Similarity searches ?

Followers

August 13, 200124 yr

Hi all together,

I'm working in the field of biology/bioinformatics. I have generated a database of proteins. The most important field holds the sequence of the proteins which consist basically of streches of characters such as GGLKKLGKKLEGVGKRVFKASEKALPVAVGIKALG. Those sequences can be as long as 2000 characters. The task is to search in this field with another protein sequence for similarities and sort the result from highly similar (=identical) down to less similar.

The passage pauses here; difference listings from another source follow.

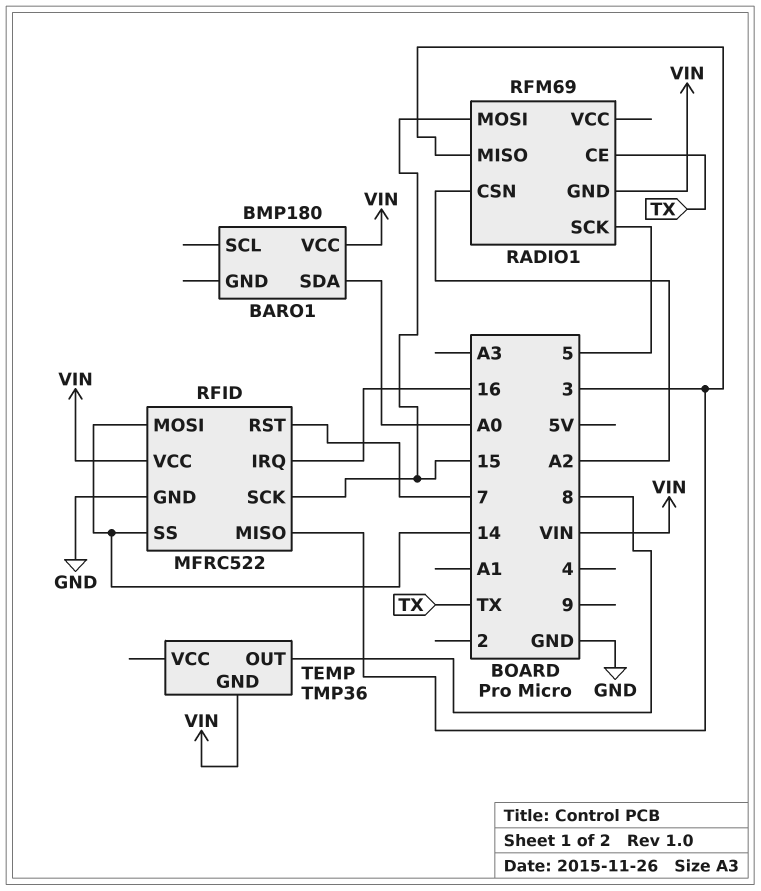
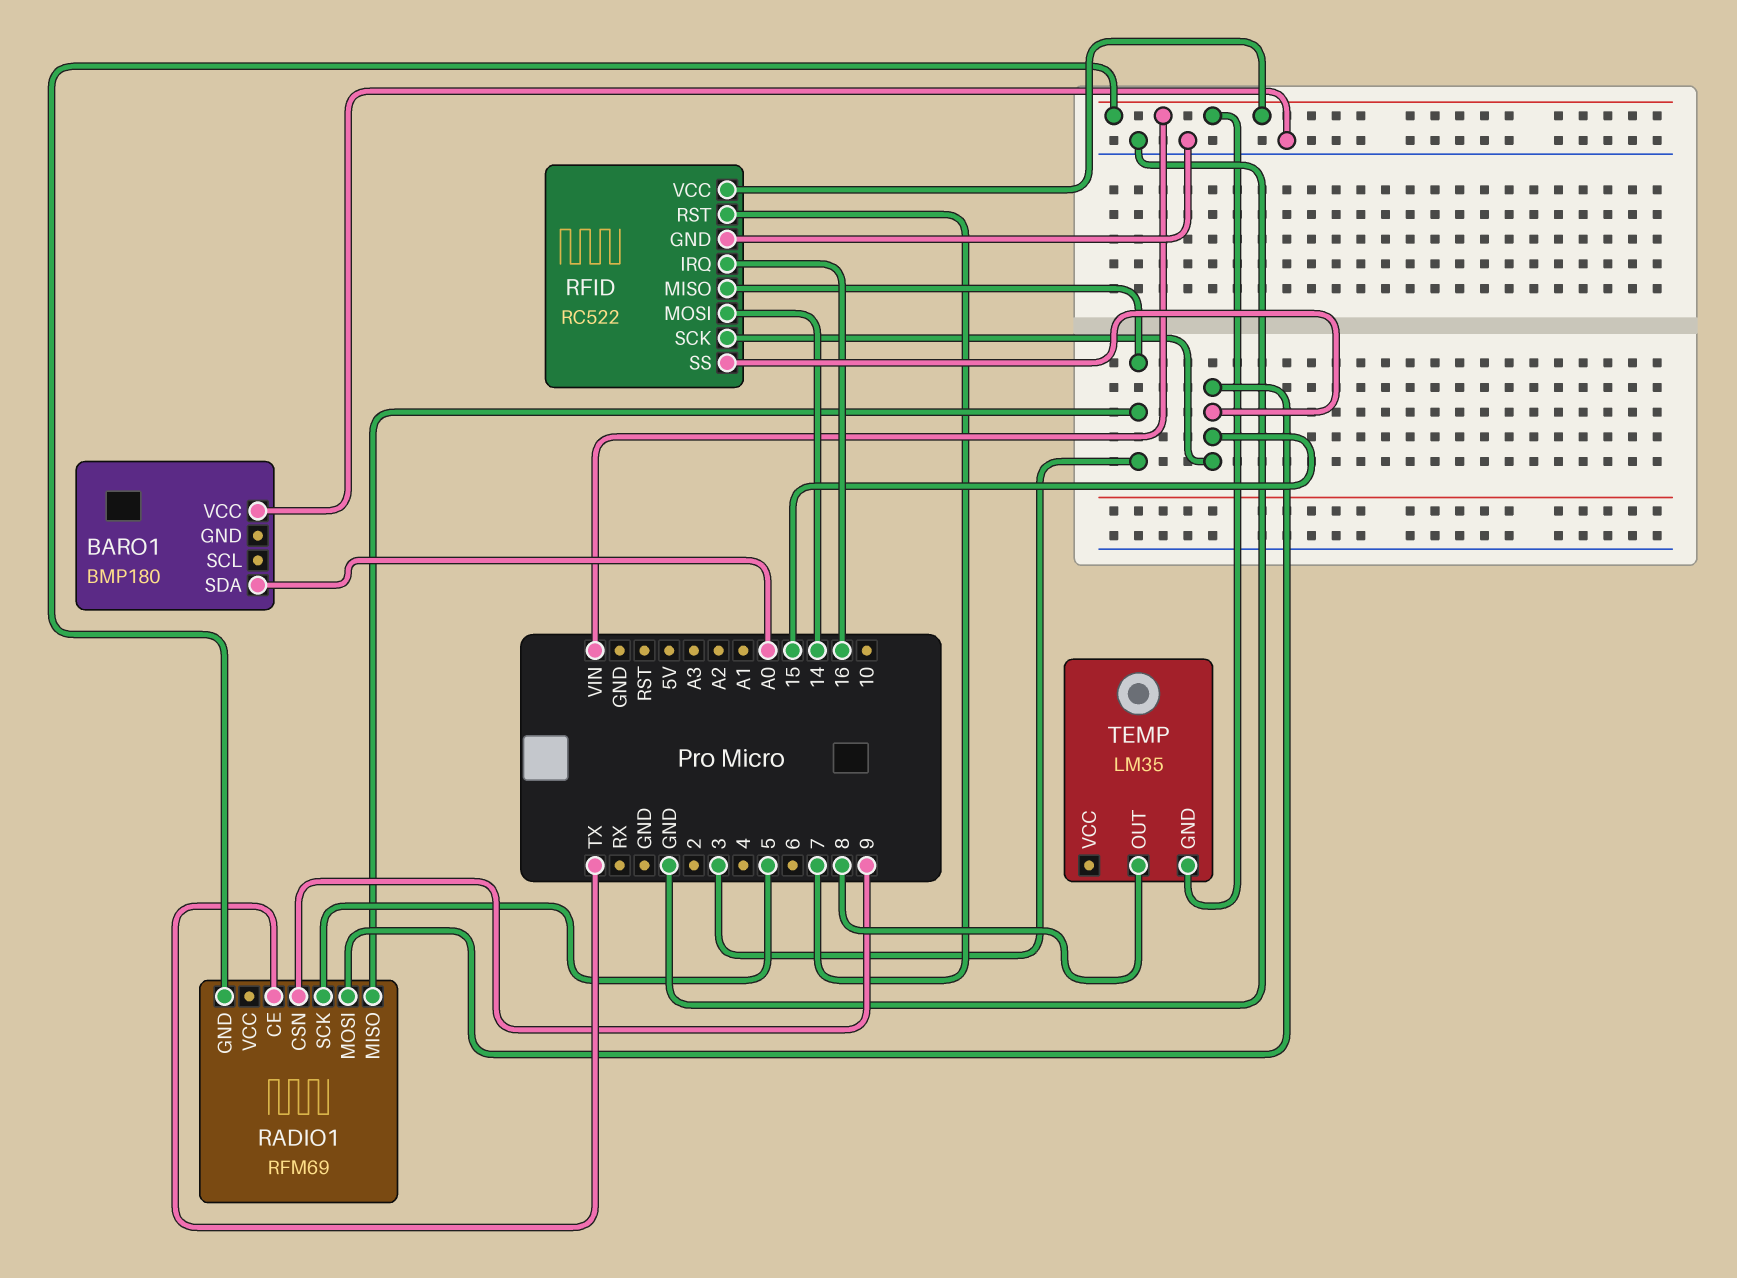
BARO1 pin VCC: VIN -> GND
RADIO1 pin CSN: A2 -> 9
RFID: MFRC522 -> RC522
RFID pin SS: 14 -> 15
TEMP: TMP36 -> LM35

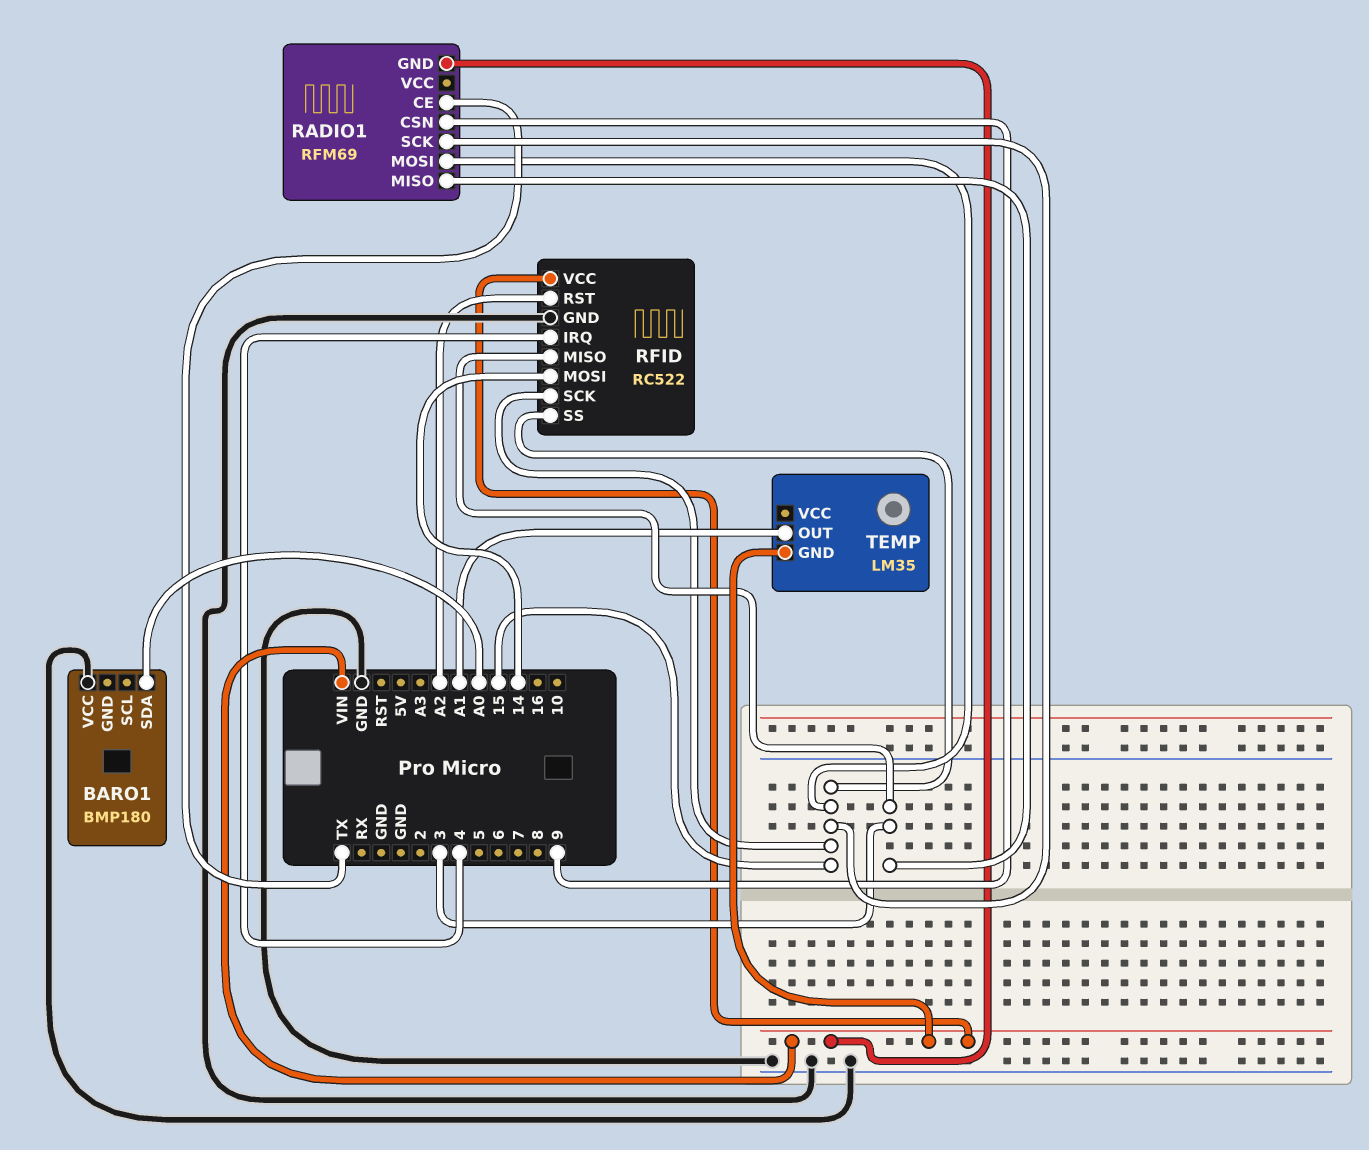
RADIO1 pin SCK: 5 -> 15
RFID pin IRQ: 16 -> 4
RFID pin RST: 7 -> A2
TEMP pin OUT: 8 -> A1

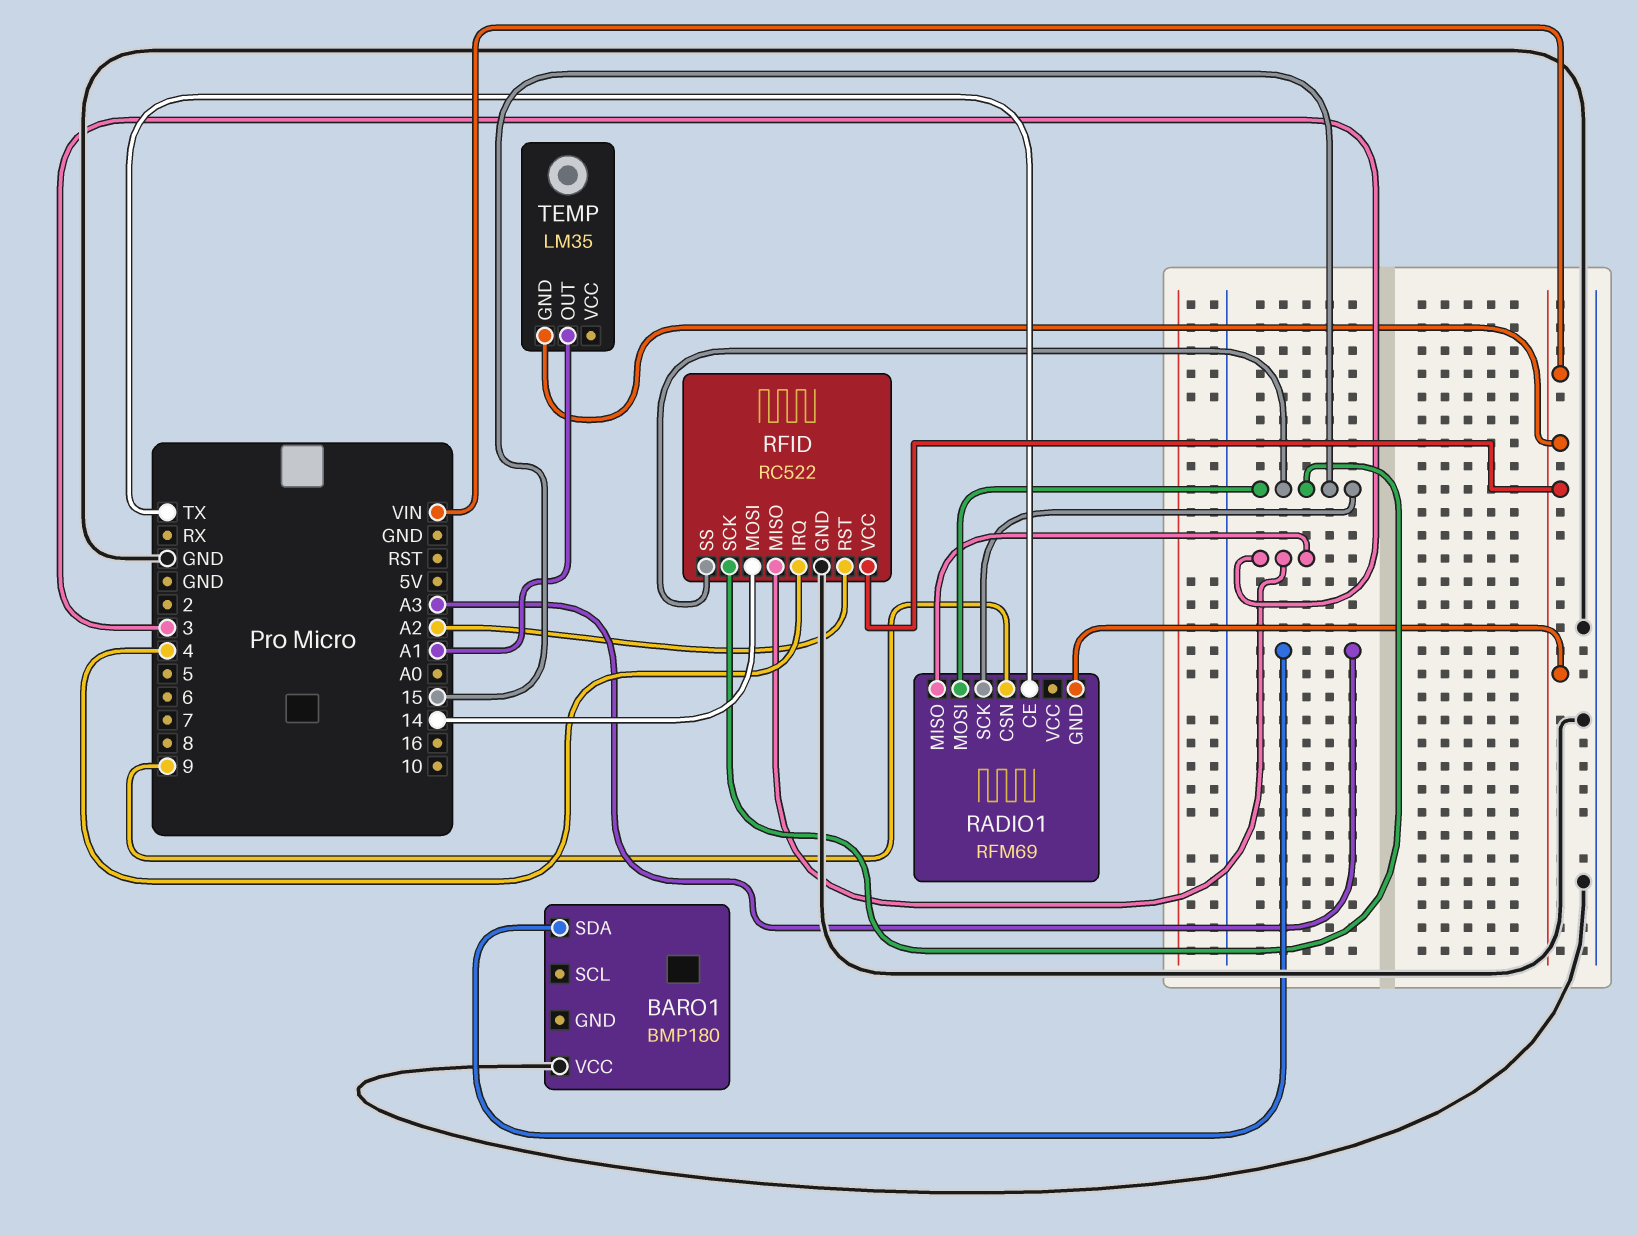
BARO1 pin SDA: A0 -> A3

Up to now I have done this by incorparating the dos/mac versions of the blast program by the NCBI (http://www.ncbi.nlm.nih.gov/BLAST/blast_overview.html) which are called by send message commands etc. For a number of reasons I would like to do everything in filemaker.

Has anyone tried to do that already and if so could he/she give me some help on the concept of programing this? The explanation of the NCBI of this algorithm is somewhat to mathematical for me (http://www.ncbi.nlm.nih.gov/BLAST/tutorial/Altschul-1.html).

Thank you in advance

Daniel

August 14, 200124 yr

Problem: FileMaker Pro indexes and only searches on the first 20 characters of a word -- where a word is a string of characters without a space -- and (IIRC) 60 words in each field. So to do what you want you might have to insert a space after every 20th character in your protein string.

As for doing it in FMP: you'll first have to develop the algorithm, then rite a script that does the same job. How would you perform the task yourself? Write down the steps. Is it iterative in places? How many iterations are needed?

I have a gut feeling that any solution created in FMP will be orders of magnitude slower than a purpose-written program.